Le ministère américain de la Justice (DOJ) décrit AirBit Club comme un schéma pyramidal de cryptomonnaie, vendu avec la promesse de rendements quotidiens garantis. Les procureurs soutiennent qu’il n’y avait, en réalité, ni minage ni opérations de trading à l’origine du scénario présenté aux investisseurs.

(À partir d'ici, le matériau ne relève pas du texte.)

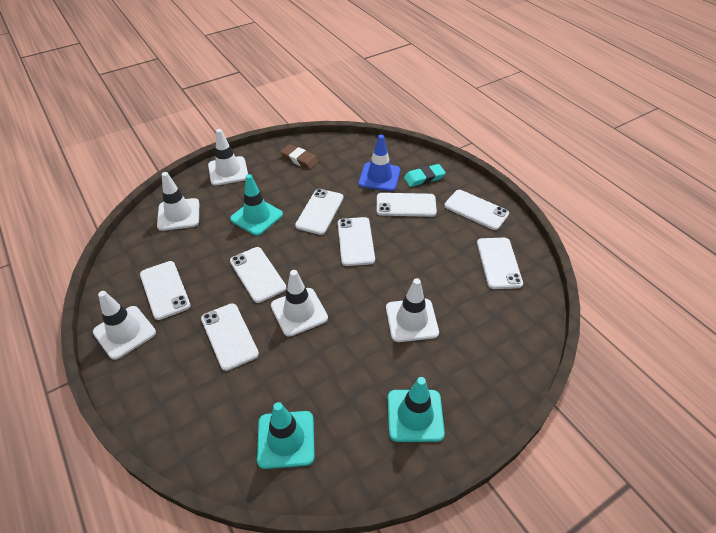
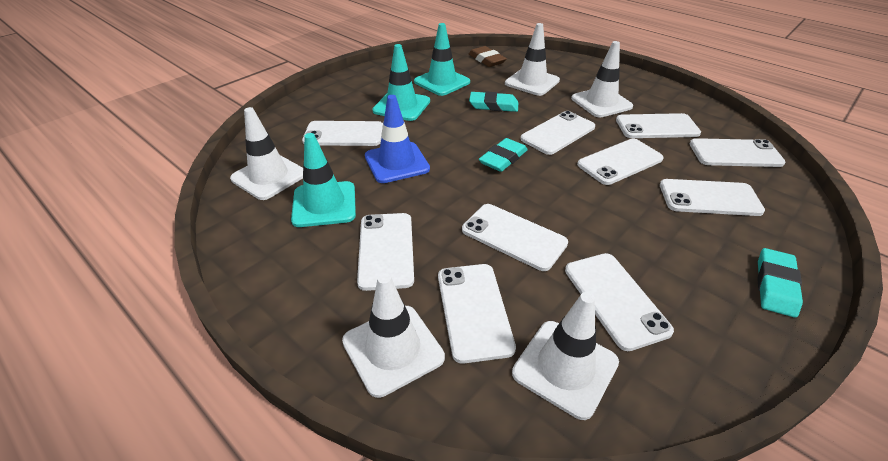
turquoise eraser: 1 -> 3
white phone: 8 -> 10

Dans un communiqué, le DOJ explique comment AirBit Club a été commercialisé auprès de victimes grâce à l’affirmation de gains tirés d’un “minage” et d’un “trading” de cryptomonnaies présentés comme légitimes. Les procureurs allèguent que le système fonctionnait comme une fraude de type pyramidal, s’appuyant principalement sur un marketing trompeur plutôt que sur une activité d’investissement réelle. Au cœur du discours, précise le DOJ, figurait la promesse de rendements quotidiens garantis, conçue pour donner au programme l’apparence d’un placement sûr et prévisible. Selon les autorités, ces résultats n’étaient pas étayés par des opérations authentiques : aucun “minage” ni “trading” réel ne se serait déroulé comme les promoteurs l’auraient fait croire aux consommateurs. Le DOJ indique que l’opération reposait au contraire sur des mises en scène destinées à maintenir l’intérêt des participants et à prolonger leurs paiements, tout en masquant le fait que les “retours” n’étaient pas produits par des moyens légitimes. Le communiqué relie ces accusations à une démarche plus large d’application de la loi et souligne la fausse prémisse offerte aux investisseurs potentiels. Pour les personnes ciblées par des offres similaires, la description du DOJ met en avant plusieurs signaux d’alerte fréquemment associés aux arnaques : certitude des profits, présentation d’un revenu “passif”, et absence d’activité sous-jacente vérifiable. La mise à jour jointe sur un processus d’indemnisation des victimes montre aussi que les autorités considèrent la tromperie comme un préjudice susceptible d’ouvrir droit à une récupération.